Une histoire de jeu et d’environnement

« Si j’étais président d’un club, je ne prendrais pas d’Espagnols. Pour une question de culture et d’environnement, ils ont des difficultés d’adaptation. Plus précisément, ils n’ont jamais réussi en Italie. Je ne sais pas pourquoi, mais en Italie, ils ne fonctionnent vraiment pas. » Ernesto Bronzetti, agent spécialisé dans le mercato espagnol, exprimait cet été à SkySport un sentiment partagé par beaucoup d’observateurs. Mais des raisons à la difficulté d’adaptation des Espagnols, il y en a. À commencer par le jeu, sensiblement différent : « Pour un joueur, il y a une énorme différence entre l’Espagne et l’Italie. Disons qu’en Espagne, on est axé sur le beau jeu avec le plaisir de jouer, l’Italie, c’est la rigueur défensive et tactique. Du moins, du temps où j’étais joueur, c’était beaucoup plus contraignant et dur en Italie. Mentalement, ça bouffe énormément » , résume Jocelyn Angloma, ancien international français qui a joué trois ans en Serie A, et cinq saisons en Liga (avec Mendieta, d’ailleurs). Il argumente : « Pour moi, cette différence peut expliquer le manque de réussite des Espagnols en Italie. Parce que les Espagnols sont tellement habitués à jouer, à avoir des entraînements moins contraignants… Est-ce qu’ils sont suffisamment préparés sur le plan physique pour ce genre de travail ? Je ne pense pas. Après, quand tu vois jouer les Espagnols, contre des Italiens par exemple, ils ont le contrôle du ballon. Mais en Espagne, il y a beaucoup moins de contacts. » Autre élément inhérent à la vie du footballeur de Serie A, plus qu’à un joueur de Liga, la pression médiatique, qui atteint un niveau monstre dans la Botte. Et ce, quel que soit le club : « L’environnement est également difficile en Italie. En Espagne, tu as deux clubs à forte pression médiatique. Le Barça, et le Real surtout. Mais en Italie, l’exigence est partout : les médias, le public, il y a énormément de pression. En Espagne, on a beaucoup plus le temps de vivre le foot » , poursuit Angloma. Des arguments qui peuvent tout aussi bien expliquer les échecs répétés d’Espagnols très attendus, que la réussite actuelle d’un Borja Valero.

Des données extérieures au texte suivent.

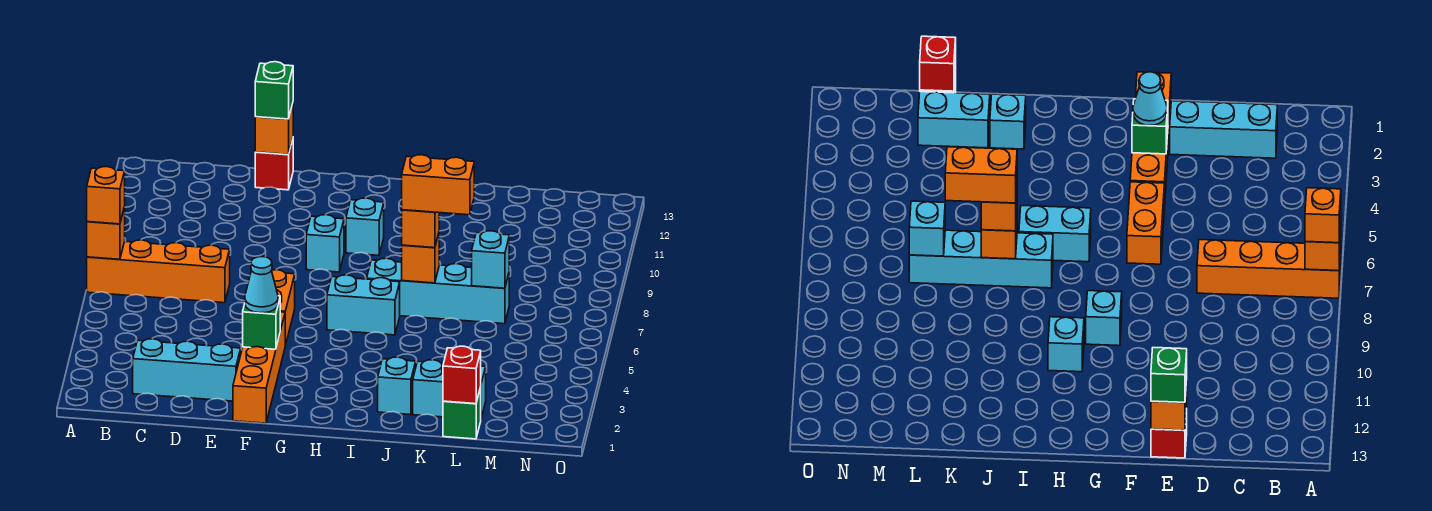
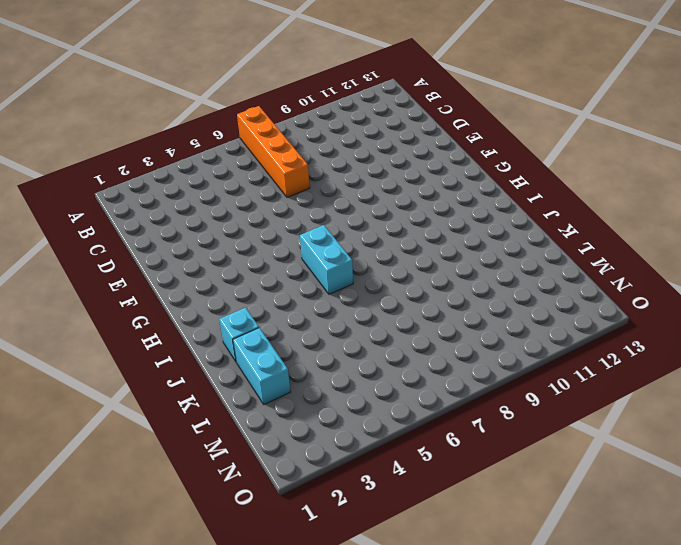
none -> cyan brick C2:E2 level 1
none -> red brick E13 level 1
none -> orange brick F1:F4 level 1

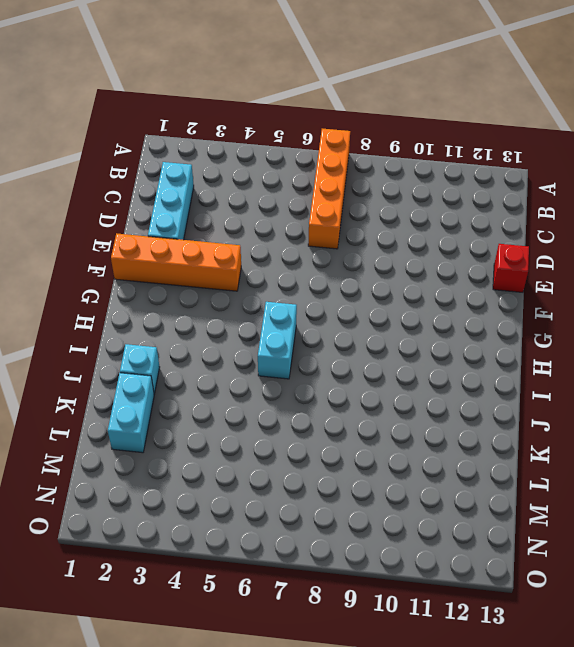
none -> orange brick F5:F6 level 1
none -> cyan brick G9 level 1
none -> cyan brick H10 level 1

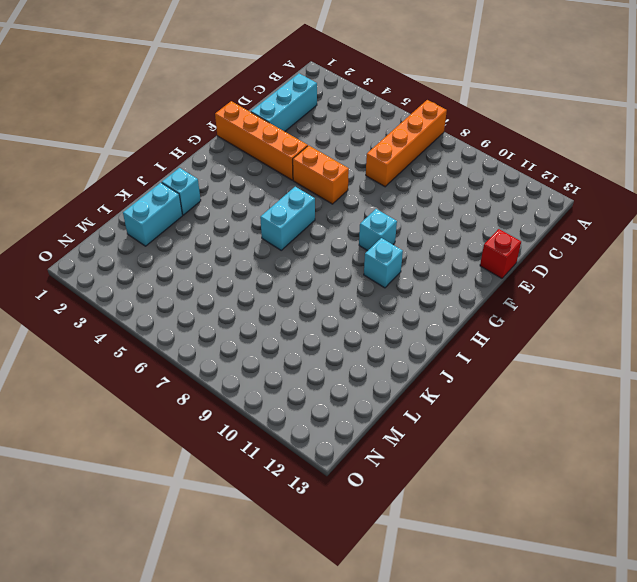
none -> cyan brick I7:L7 level 1
none -> green brick L1 level 1
none -> orange brick A7 level 2

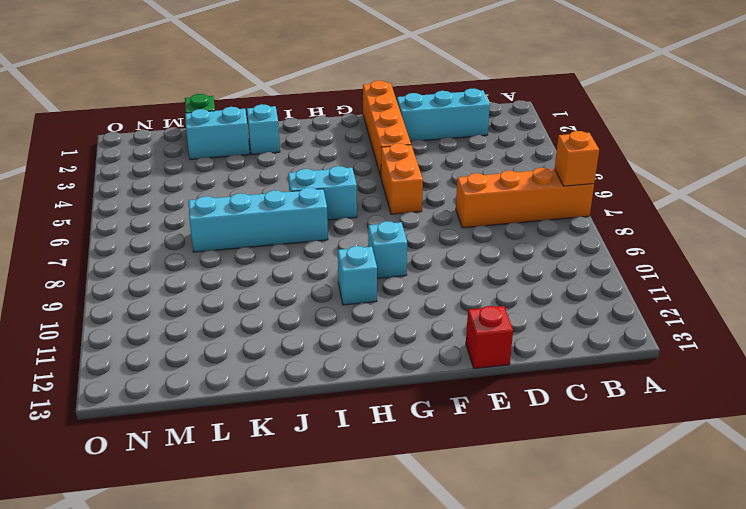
none -> orange brick E13 level 2
none -> green brick F3 level 2
none -> orange brick J7 level 2

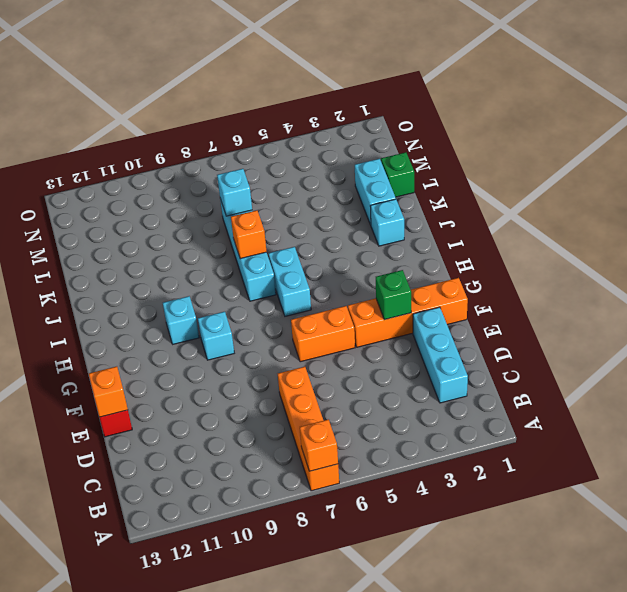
none -> red brick L1 level 2
none -> orange brick A7 level 3
none -> green brick E13 level 3

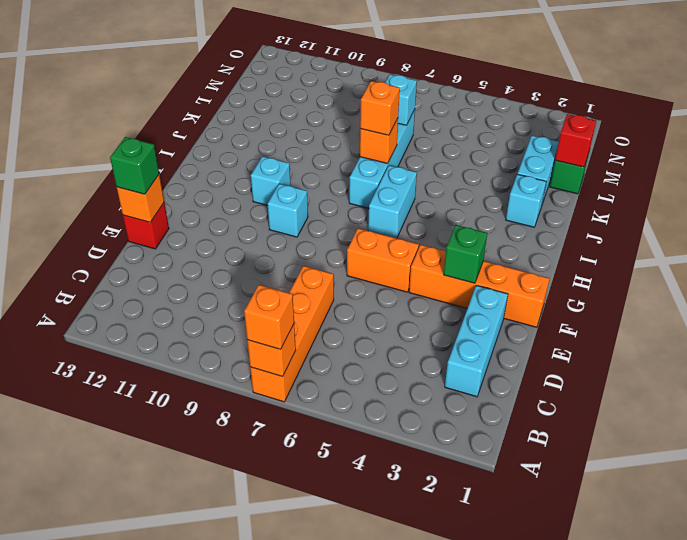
none -> cyan cone F3 level 3
none -> orange brick J7:K7 level 4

Parce que si le milieu florentin réalise un excellent début de saison, il le doit aussi à la tactique d’un Vincenzo Montella, et sa philosophie de jeu basée sur la possession, ce qui permet à un joueur technique de s’épanouir. D’autant plus s’il est espagnol, et habitué « à jouer et prendre du plaisir » . Comme le conclut le principal intéressé : « Au début, c’était difficile, la Serie A est beaucoup plus physique et tactique que la Liga. Mais j’ai réussi à surmonter les difficultés, et ce championnat me plaît beaucoup. Je veux prouver qu’un Espagnol peut réussir en Italie. » Après de très bons débuts, Borja Valero n’a plus qu’à espérer qu’il ne fera pas une « de la Peña » . Et vous l’aurez compris, on ne dit pas ça pour une éventuelle ressemblance capillaire.